Um café com Ariel in paradisum panis

13 08 2011

          Não, Ariel. Não me deixe escolher a padaria onde beberemos café. Vamos naquela de sempre, que responde pelo pomposo nome de Paradisum Panis, no meu parco e ridículo latim. Ridere, lembra?! Aquela padaria que fecha mais tarde do que as demais, com aquelas cadeiras cibernéticas de alumínio, frias, onde o café é humilíssimo diante daquela variedade de licores. Desvio de função? Não, Ariel. O pão está lá, naquele preço de sempre, bem diferente da água que custa os olhos da cara, aquela cerveja que está pela hora da morte.

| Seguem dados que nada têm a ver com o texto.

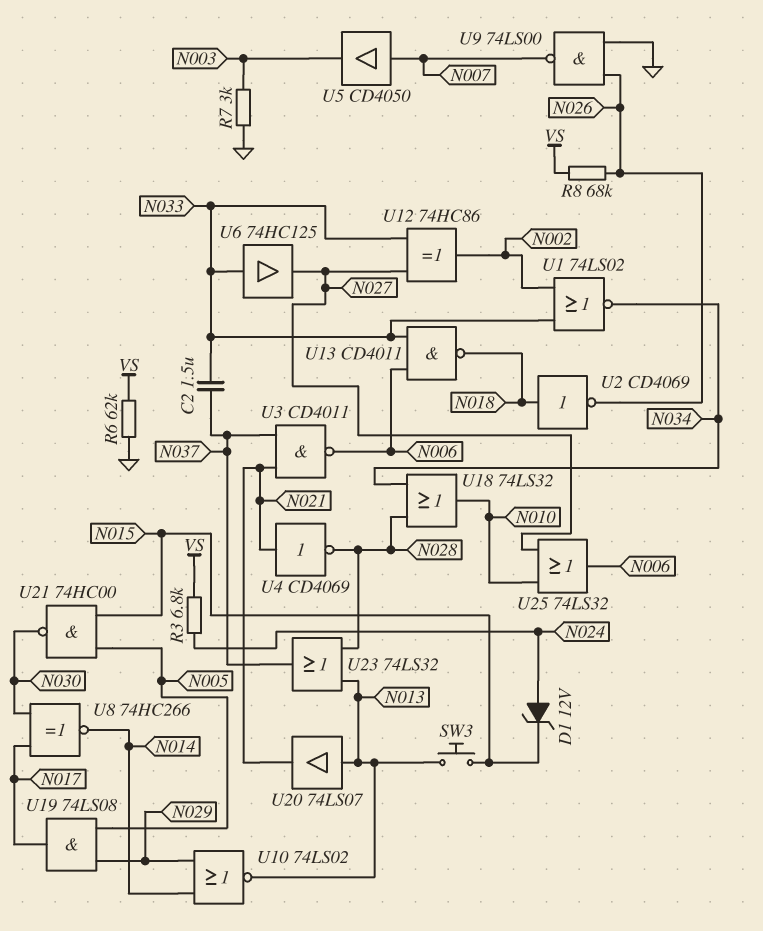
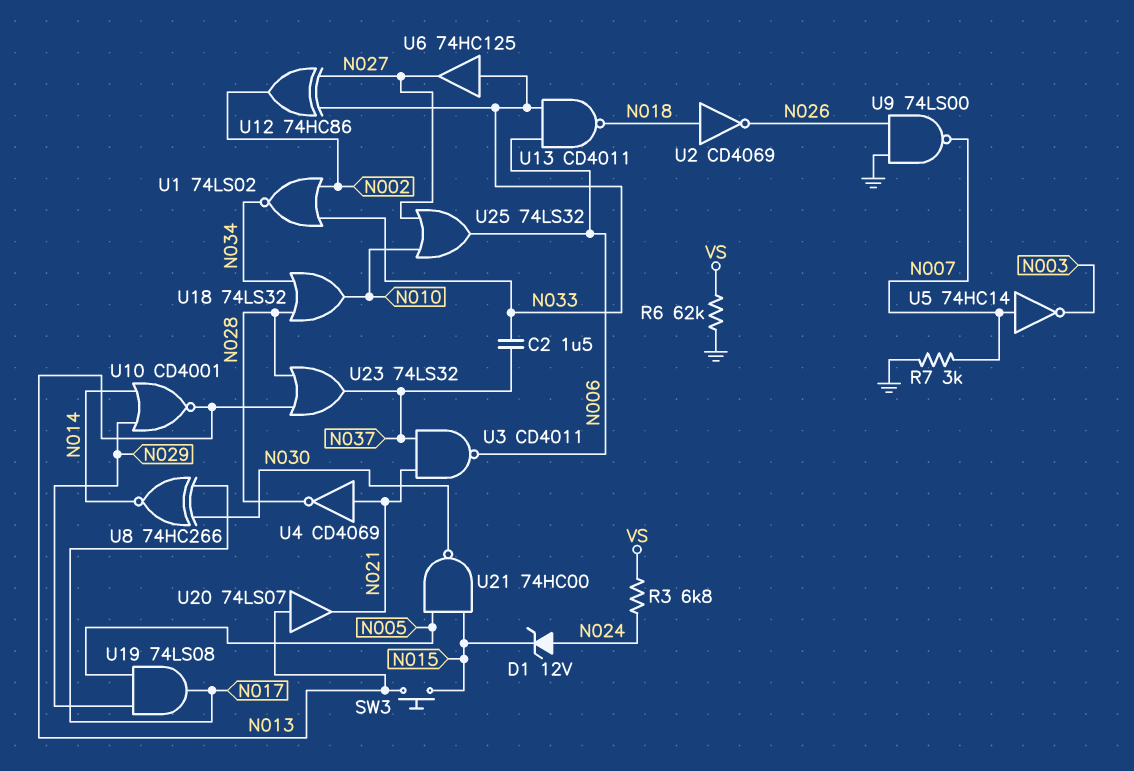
R7: 3k (GND, N003) -> 3k (GND, N007)
R8: 68k (N026, VS) -> none
U5: buffer CD4050 (in N007, out N003) -> NOT 74HC14 (in N007, out N003)
U10: NOR 74LS02 (in N014, in N029, out N013) -> NOR CD4001 (in N014, in N029, out N013)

          Não, Ariel. Amar uma mulher até o osso, lamento. Só se ela deixar. O relacionamento é a seara de qualquer fêmea. Elas mandam. Não vá pensando que você vai chegar lá com toda sua ginga e vai cavá-la até chegar no fêmur, no ilíaco. Se ela deixar, bem. Caso contrário, amém. Volte para casa e abra o seu livro. Mas, por favor, Crítica da Razão Pura, não… O absenteísmo dos princípios metafísicos da doutrina da virtude é que assolam nosso sonho de arte, nossa utopia da escrita artística. Como? Não, não, essa mania do brasileiro falar francês. Já te falei para esquecer metafísica em língua neolatina. O que pega é a de língua anglo-saxonica, germânica, nórdica. Aquela que não conseguimos sequer pronunciar o nome direito.

          Você sabe por que ele não tem tradição? Porque ele não tem utopia. Simples: não se sai do ponto A sem tentar chegar no ponto B. A curtição é o trajeto do passeio. Não, Ariel, presta atenção: as possibilidades, xará, as possibilidades!   Chatice seria todo mundo igual. Cada um deita na cama que tem em casa. É o que temos para hoje. Do que me adianta uma belíssima mesa de mármore para deitar em cima? Caixão não tem gaveta e mortalha não tem bolso. Se ele não tem tradição, problema é dele. Nosso é que não é…

          Assim, dúvido que você pagasse mais do que dez mil por um texto inédito de um autor desconhecido. Se Dostoiévski ganhou isso por uma obra-prima, há de se considerar que aquela era a primeira vez que ele conversou com seu editor. Ninguém ganha glória de uma peça artística a priori. Pára e pensa: todo mundo que hoje deita sobre os louros do júbilo já foi um tremendo desconhecido. Concordo, xará, concordo. Tem gente reivindicando Balzac e cobrando o dinheiro do busão (quando cobra). Ah, mas, aí, teria de rolar uma reserva de mercado, regras para que a categoria não queime o filme.

          O que eu acho engraçado é essa da ética vir antes da estética. Você não está nem aí para um juízo estético e agora quer que os demais se valorizem? Então, xará, pau que bate em chico bate em francisco. Essa de jogar para escanteio o leitor é uma furada gigantesca. Blanchot nem olha para a cara dos tradutores. É o precursor do Google translator.  Isso aqui é jogo: eu construo daqui, você constrói daí. Leitor dá a letra do outro lado da obra, dobra o vergalhão, calcula o concreto. Deus pai: a flecha atinge o alvo. Se o sujeito e objeto ficaram do lado de dentro, o fora é neutro. Ou seria o contrário? O duro é explicar isso para quem abre o livro e começa a degluti-lo. Olha, nada desse negócio de sujeito… Vai fazer coisa errada.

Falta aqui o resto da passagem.